GESF (32%), glomerulonefrite proliferativa difusa (13%) e doença por lesão mínima (13%) foram os diagnósticos mais prevalentes em crianças e nefrite lúpica (26%); GESF (23%) e glomerulonefrite membranosa (11%) foram os padrões de lesão renal mais frequentes em adultos. GNMP foi identificada em 6% dos pacientes, 2% das crianças e 7% dos adultos. A prevalência de nefrite lúpica chegou a 36% nas mulheres adultas e a 6% nos homens (dados não exibidos).

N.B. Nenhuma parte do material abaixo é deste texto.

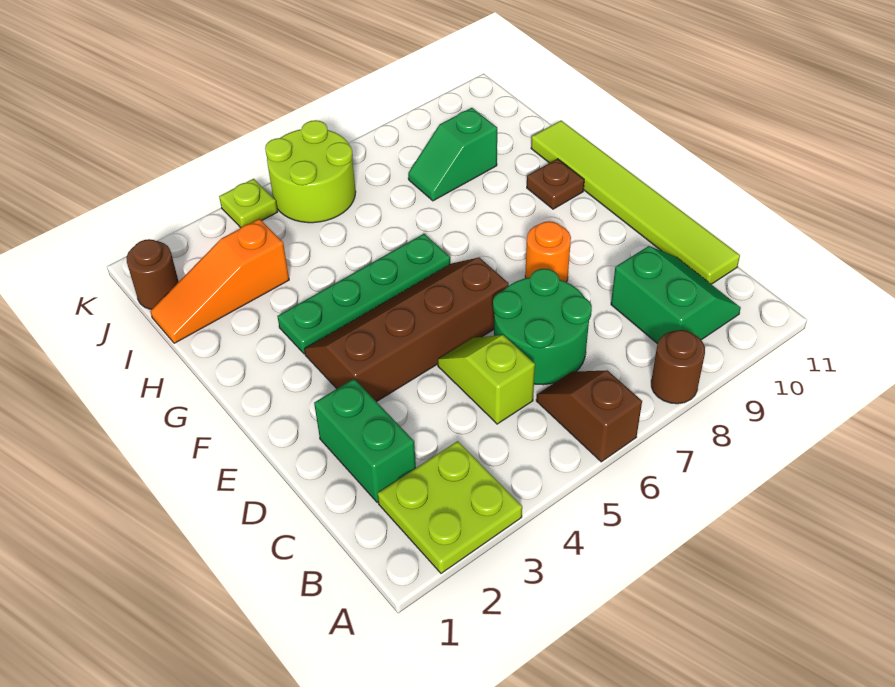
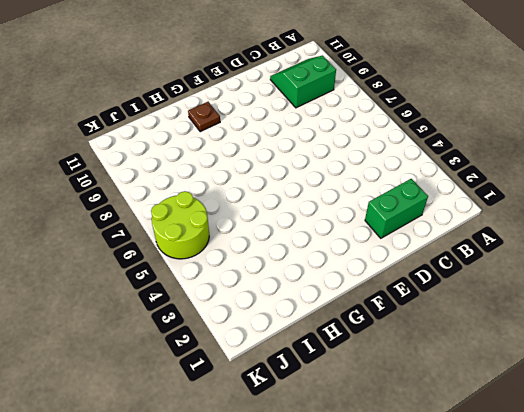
none -> lime plate A2:B3 level 1
none -> brown slope A6:B6 level 1 top A
none -> brown round brick A8 level 1

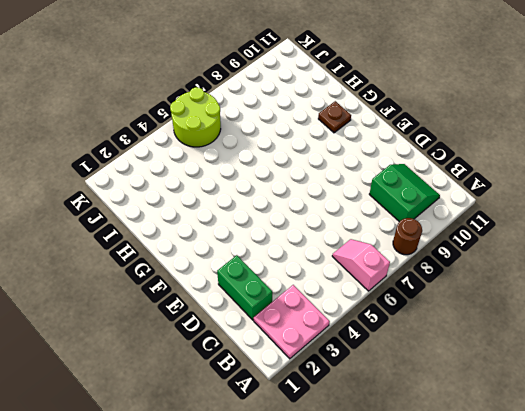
pink plate A2:B3 level 1 -> lime plate A2:B3 level 1
pink slope A6:B6 level 1 top A -> brown slope A6:B6 level 1 top A
none -> lime slope C5:D5 level 1 top C
none -> green round brick C6:D7 level 1
none -> lime tile C11:H11 level 1

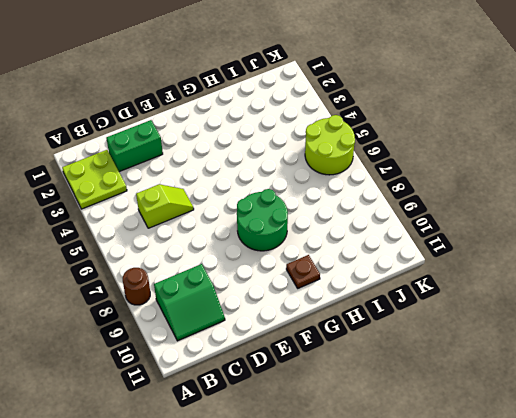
green round brick F7:G8 level 1 -> green round brick C6:D7 level 1
none -> brown slope A6:B6 level 1 top A
none -> lime tile C11:H11 level 1
none -> brown slope E3:F6 level 1 top E

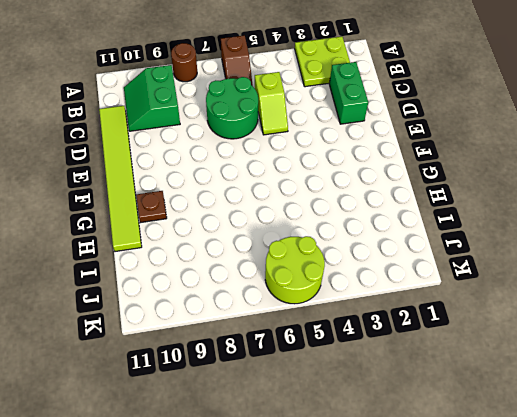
none -> brown slope E3:F6 level 1 top E
none -> orange round brick E8 level 1
none -> green plate G3:G6 level 1

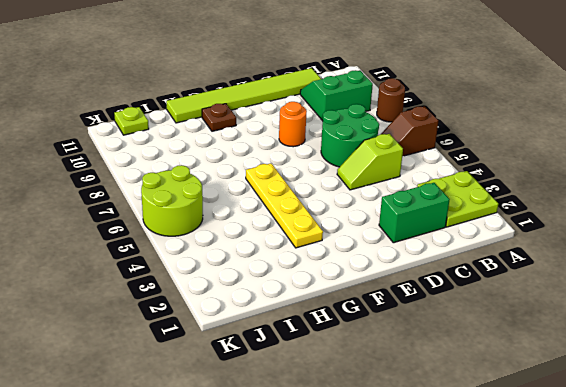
yellow plate G3:G6 level 1 -> green plate G3:G6 level 1
lime plate J11 level 1 -> lime plate K4 level 1
none -> brown slope E3:F6 level 1 top E
none -> orange slope I1:I3 level 1 top 3
none -> green slope I8:I9 level 1 top 9

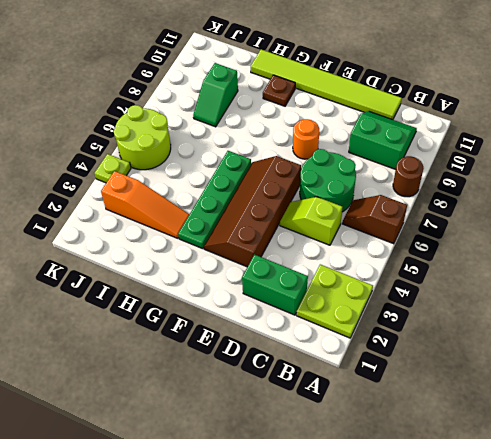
orange slope H3:J3 level 1 top J -> orange slope I1:I3 level 1 top 3
none -> brown round brick J1 level 1

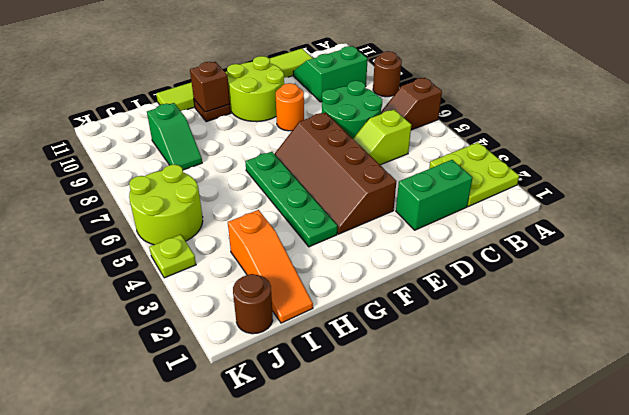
lime round brick E9:F10 level 1 -> none
brown brick G10 level 2 -> none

A frequência relativa de nefrite lúpica foi mais elevada em indivíduos de pele negra (16/67) do que em indivíduos pardos (11/130) (teste exato de Fisher, p < 0,0042). Nenhuma outra diferença foi observada na prevalência das principais glomerulopatias entre os pacientes de diferentes grupos étnicos.
A revisão histológica dos casos diagnosticados entre 2003 e 2006 foi limitada a 154 biópsias renais. A prevalência das doenças renais obtida via análise histológica independente e o diagnóstico por consenso proposto por três patologistas foram semelhantes às informações obtidas dos laudos de biópsia (Tabela 2). Apesar da glomerulonefrite proliferativa mesangial ter uma prevalência estimada em 3% com base nos dados colhidos dos laudos de biópsia e não ter sido relatada na revisão histológica, a diferença não foi estatisticamente significativa.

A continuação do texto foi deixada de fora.